Water Plus Joins Stoke Council In Tree-Planting Initiative
Utility company Water Plus has teamed up with Stoke-on-Trent City Council to support its tree-planting project, with 50 more fruit trees having been planted at the Fenpark Hilltop allotment site in Fenton and other locations around the city.
This latest work builds on the existing scheme, which aims to plant thousands of trees across Stoke-on-Trent. More will go into the ground when conditions and temperatures are suitable across a variety of different sites.
The city council is also working alongside the Woodland Trust to plant more than 11,000 trees around the city as part of the Big Climate Fightback, which aims to see 50 million trees planted around the UK.
Water Plus itself recently received an international Green Apple Environment Award, National Silver, for its work in three main areas, including identifying water waste at organisations, raising sector awareness and advising on water-saving technology, as well as increasing partnerships with local groups in the community to reduce environmental impacts.
The supplier’s Krystel Gibson said: “As we’re committed to making sustainability and minimising our environmental impact core to our business, our people and our customers, we’re taking action – including increasing tree-planting in Staffordshire and the UK.
“From helping sites install water reduction approaches and extra tracking, to highlighting how water efficiency helps organisations and net zero aims, plus increasing tree-planting and trialling technology to use water more effectively, we’ll continue taking action as part of our Commitment to the Environment.”
Carl Edwards, cabinet member for housing and environment with the local council, made further comments, saying that trees have a vital role to play in providing habitats for biodiversity, as well as helping to reduce flooding, offset carbon and stabilise land.
Where flooding is concerned, trees can help in various ways. First of all, they provide canopy cover, with their leaves, branches and trunks slowing the rain down before it hits the ground – a process known as interception. This spreads the effects of a storm over a longer period of time, which then allows more water to evaporate back into the atmosphere without ever reaching the ground.
Trees’ root systems also mean that water is able to penetrate deeper into the soil at a faster rate, so there’s less surface runoff and more water storage in the soil.
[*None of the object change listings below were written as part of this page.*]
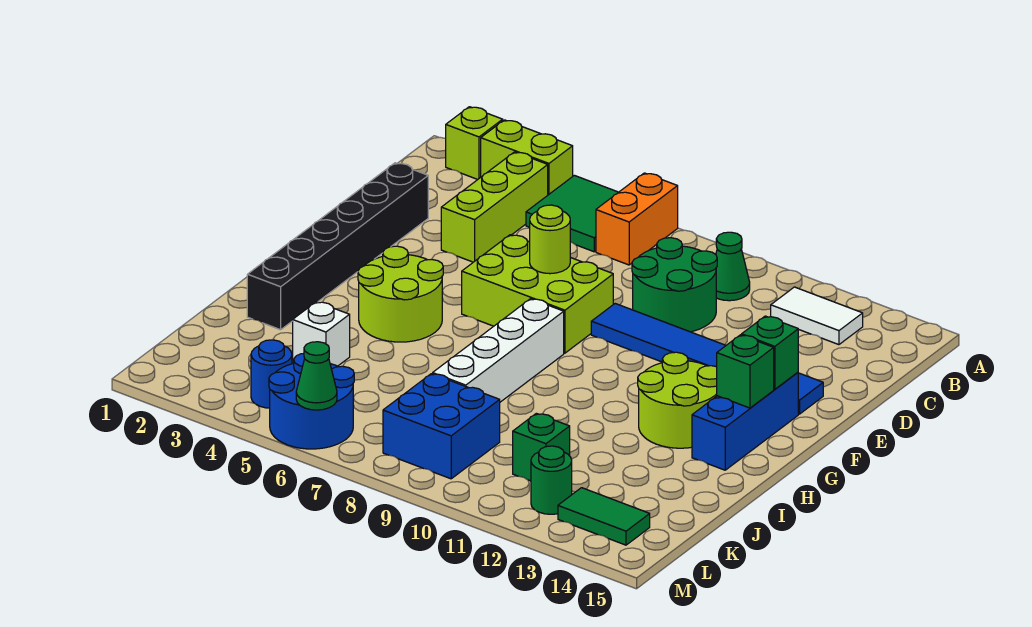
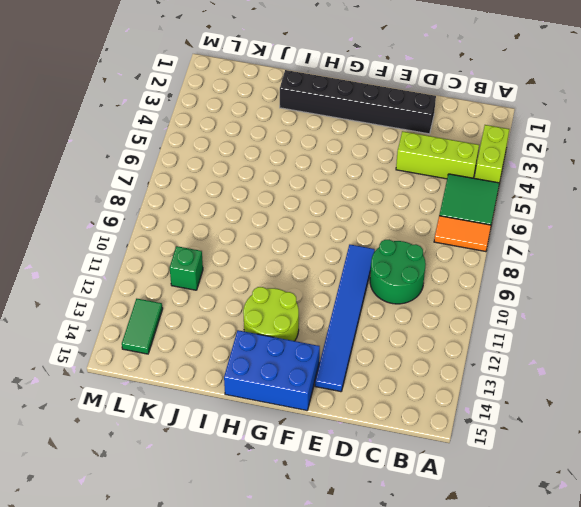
orange tile A7:B7 level 1 -> orange brick A7:B7 level 1
blue brick F14:H15 level 1 -> blue brick F14:H14 level 1
none -> lime brick A2 level 1
none -> green cone B10 level 1
none -> white tile B12:B13 level 1

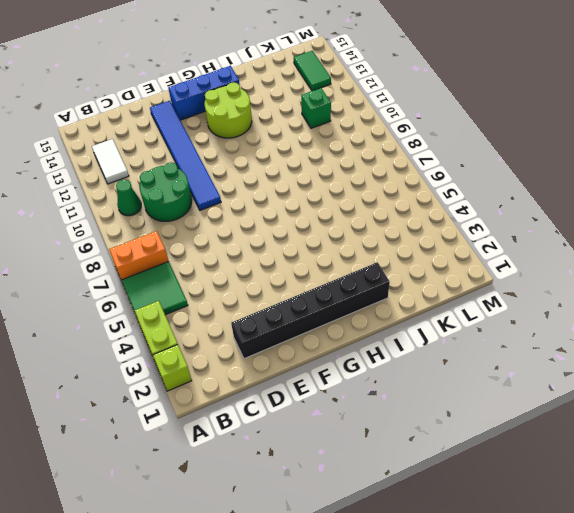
none -> lime brick B4:D4 level 1
none -> lime brick E6:F8 level 1
none -> lime round brick G4:H5 level 1

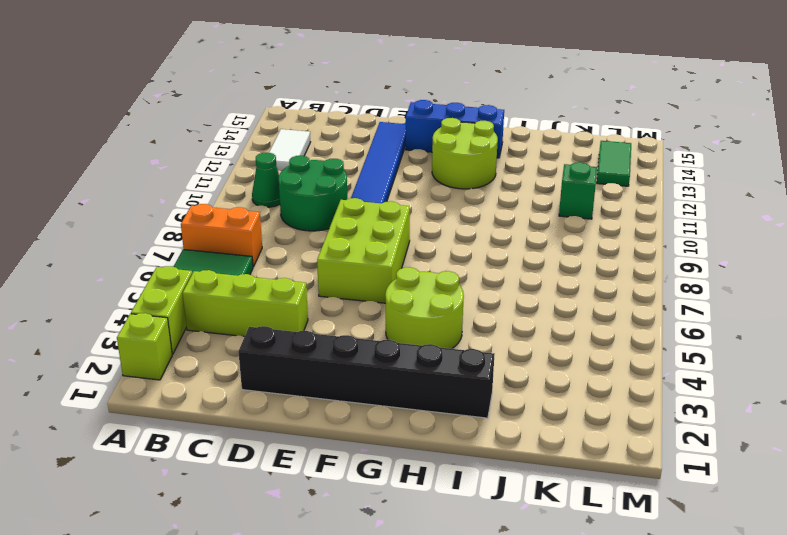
none -> white brick G8:J8 level 1
none -> white brick J4 level 1
none -> blue brick K8:L9 level 1

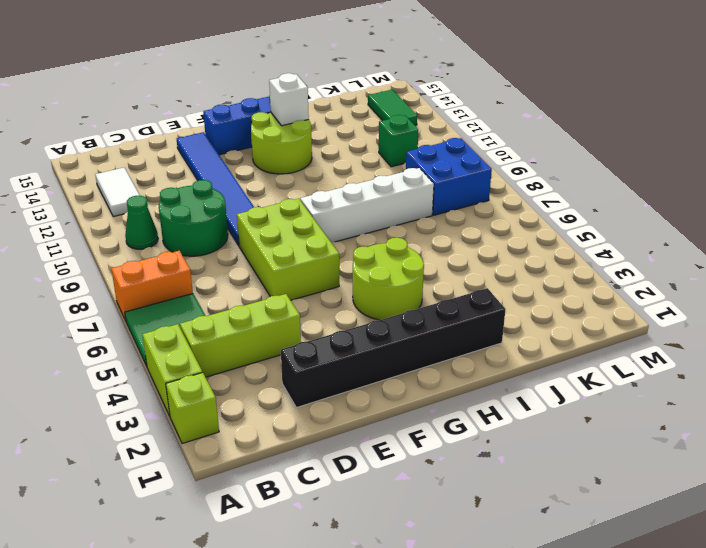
white brick H13 level 2 -> white brick J4 level 1
none -> blue round brick L4 level 1
none -> blue round brick L5:M6 level 1
none -> green round brick L12 level 1

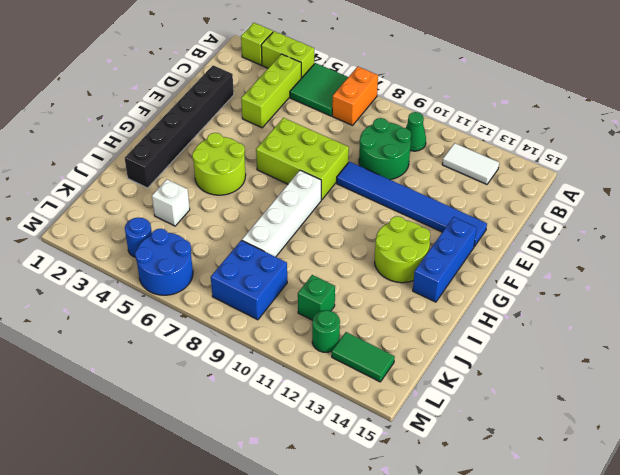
none -> lime round brick E7 level 2
none -> green brick F14 level 2
none -> green brick G14 level 2

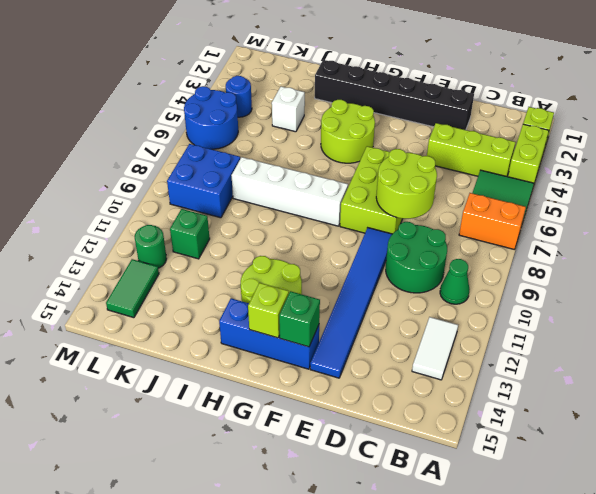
lime round brick D7:E8 level 2 -> lime round brick E7 level 2
lime brick G14 level 2 -> green brick G14 level 2
none -> green cone M6 level 2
Trees and hedges alike can increase water infiltration and reduce runoff on farmland.
And in urban areas, trees can also prevent surface water runoff, which has been on the rise because of the increase in impermeable surfaces like roads, driveways and pavements.
Finally, along riverbanks and on floodplains, trees can help drag floodwaters, holding the water back and slowing its flow. Dams can also be used as an effective flood prevention measure – which is why beavers are slowly being reintroduced in some parts of the UK, directing water to certain areas, increasing temporary water storage and slowing water flow.